Hoffnung für Krebspatienten? Ein altbekanntes Antidepressivum könnte gegen Darmtumore und Pankreaskrebs wirken, wie Tests mit Mäusen nahelegen. Das Mittel verlangsamte das Tumorwachstum bei den Tieren deutlich. In Verbindung mit einer Immuntherapie stoppte das Krebswachstum sogar ganz. Ursache ist die Wirkung des Antidepressivums auf den Botenstoff Serotonin, den die Krebszellen für ihre Tarnung vor den Abwehrzellen benötigen, wie die Forscher herausfanden.
Der Botenstoff Serotonin ist vor allem wegen seiner Wirkung als „Glückshormon“ im Gehirn bekannt: Fehlt er, kann eine Depression die Folge sein. Viele gängige Antidepressiva sind daher Serotonin-Wiederaufnahme-Hemmer, die die Konzentration des Botenstoffs im Gehirn hoch halten. Doch ein Großteil des körpereigenen Serotonins wird nicht im Gehirn ausgeschüttet, sondern in der Darmschleimhaut produziert und dann von Blutplättchen aufgenommen und gespeichert. Dieses Serotonin beeinflusst unter anderem den Verdauungstrakt und das Herz-Kreislauf-System.

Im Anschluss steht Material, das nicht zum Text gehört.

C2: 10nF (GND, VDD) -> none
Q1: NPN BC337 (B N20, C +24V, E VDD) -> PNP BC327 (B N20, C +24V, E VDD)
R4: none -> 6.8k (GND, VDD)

Doppelt günstig für Krebstumore
Doch das ist nicht alles: Bestimmte Krebszellen profitieren ebenfalls von der Präsenz des Serotonins, wie Marcel Schneider von der Universität Zürich und seine Kollegen herausgefunden haben. Wie sie in zellbiologischen Tests herausfanden, nutzen die Tumorzellen das „Glückshormon“, um die Aktivität von Abwehrzellen des Immunsystems zu hemmen. „Das periphere Serotonin schwächt die Aktivität der zytotoxischen T-Zellen in den Tumoren“, erklären die Forscher.

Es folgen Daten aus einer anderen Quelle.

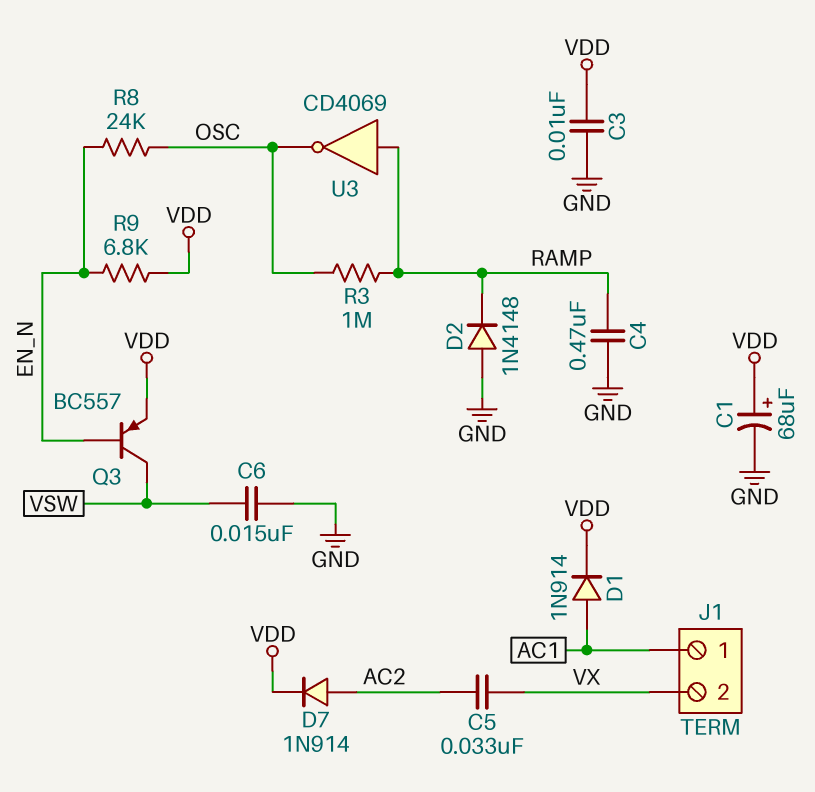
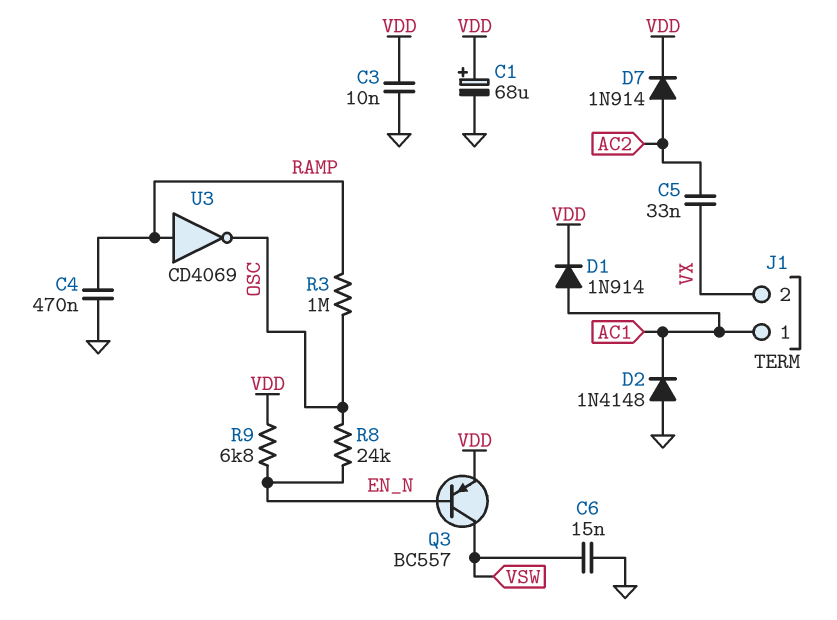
D2: diode 1N4148 (A GND, K RAMP) -> diode 1N4148 (A GND, K AC1)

Gleichzeitig hat das Serotonin noch einen zweiten Effekt: Mithilfe dieses Botenstoffs erzeugen die Krebszellen das immunhemmende Molekül PD-L1. Dieses bindet an die T-Zellen und verhindert damit zusätzlich, dass sie die Krebszelle zerstören oder „Alarm“ schlagen. Die Krebszellen entgehen so der Zerstörung durch das Immunsystem – unser Abwehr wird für die Tumore „blind“. „Dieser doppelt immunhemmende Effekt des Serotonins begünstigt damit das Tumorwachstum“, erklärt das Team.